Wednesday, April 9, 2008


I could seriously eat this stuff all day. I just love the freshness of it and what is wonderful is that it is so good for you!

This is great on it's own, scooped up with pita, in a sandwich, however you choose to eat tabouli is up to you. I made this to add to our Lebanese feast tonight. I don't even care that Chad won't touch it. More for me! This is another dish that is not time consuming. The hardest part is chopping, and I can get that done in under 10 minutes. : )

1 bunch curly parsley finely chopped
1/4 cup chopped mint
1 cup tomatoes chopped (I used grape but any variety will do)
1/2 cup chopped purple onion
1/2 cup cucumber finely chopped (I omitted tonight because I didn't have any on hand)
1 cup fine burgul wheat (#1 is a good grind for this)
3/4 cup water
Juice from 1-2 lemons
2-4 Tbs. good olive oil
1 tsp. salt

Put burgul in a bowl and cover with water. Let sit about 10 minutes until water is absorbed. In the meantime chop all veggies and put in a bowl. Add burgul to bowl and toss until evenly distributed. Add lemon, olive oil and salt and mix. Put in fridge for 15 minutes to chill, or serve immediately.


Rachel said...

I love, love, LOVE tabouli and have never tried to make it! I usually buy it from Publix in the deli. I will have to try this - it looks delish!

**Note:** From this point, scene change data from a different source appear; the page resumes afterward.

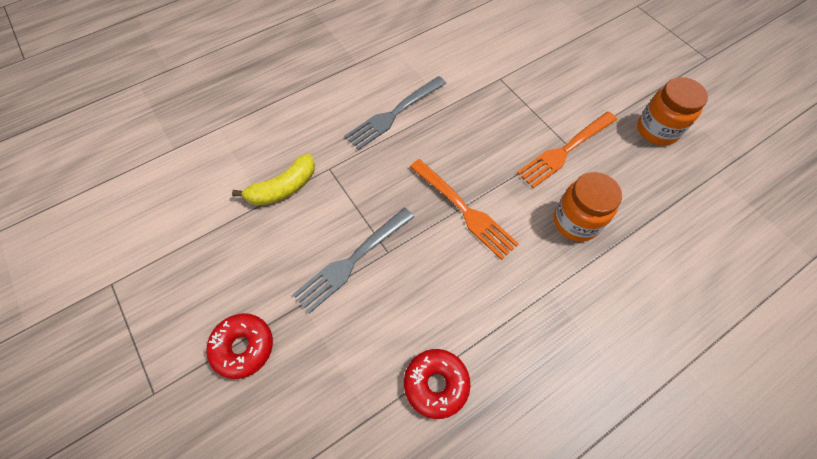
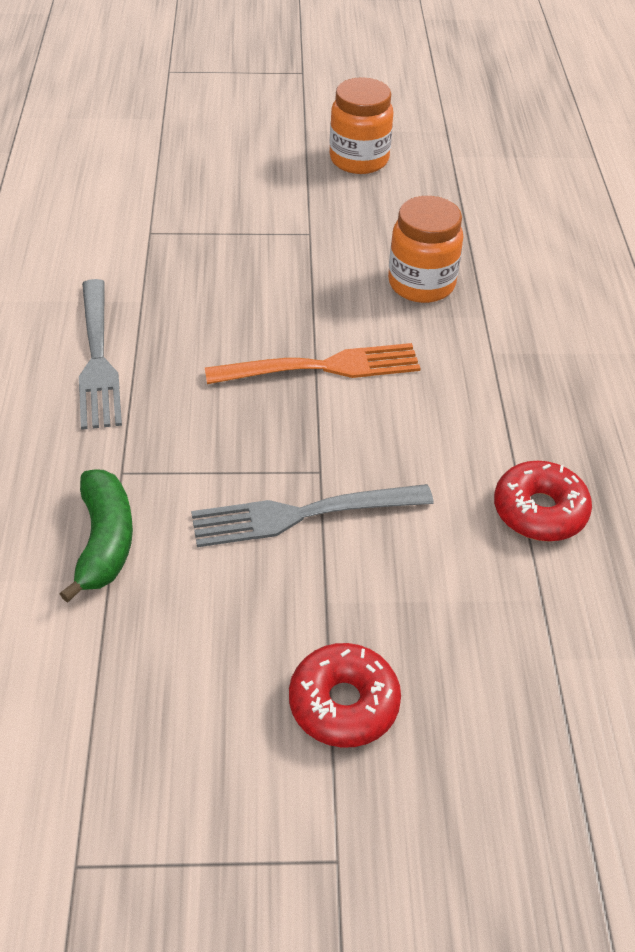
camera: 60 degrees left, 15 degrees down
(283, 188) = (105, 542): yellow banana -> green banana
(352, 260) = (302, 514): grey fork -> grey fork turned 90 degrees clockwise
(565, 150) = (318, 239): orange fork -> none

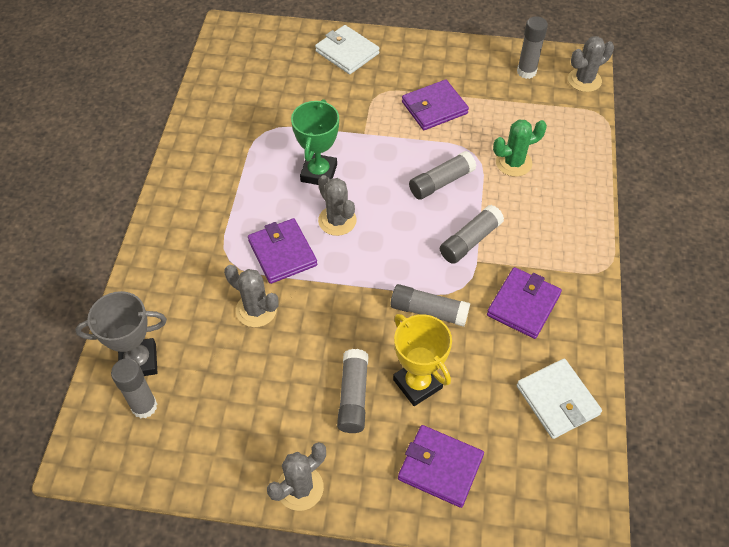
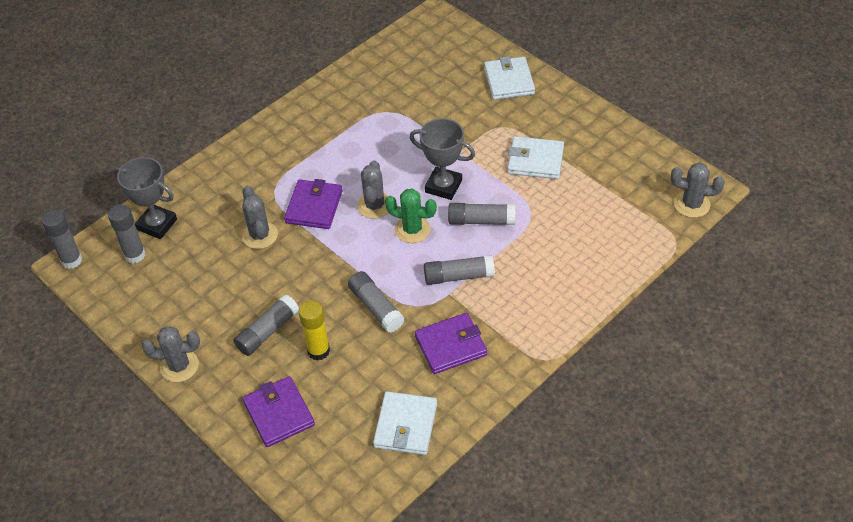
camera: 40 degrees right, 5 degrees down
(319, 173) = (395, 163): green trophy -> none
(380, 170) = (443, 186): none -> grey trophy
(417, 384) = (318, 351): yellow trophy -> yellow glue stick
(434, 108) = (535, 160): purple wallet -> white wallet
(513, 163) = (556, 238): green cactus -> green cactus (412, 229)
(526, 72) = (646, 171): grey glue stick -> grey glue stick (71, 260)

Beth G. @SweetLifeKitchen said...

I am a huge fan of tabouli and would love to try it homemade, this looks fabulous!

Jaime said...

is it really that easy to make??? i love this stuff!

Anonymous said...

As a lebanese i must tell you, that tabouli is parley salad not burgul salad!!!
In your dish the burgul is predominat, and shouldn't be.For 1 bunch of parley you should put 1-2 Tb spoons of burgul. :)
Lebanse usually use yellow or green onions,not purple onion.

Have a nice day!


Ally said...

Thank you for the feeback Hanane! I understand that there isn't as much parsley in this salad, but this is how I prefer it. As well as using grape tomatoes and purple onions.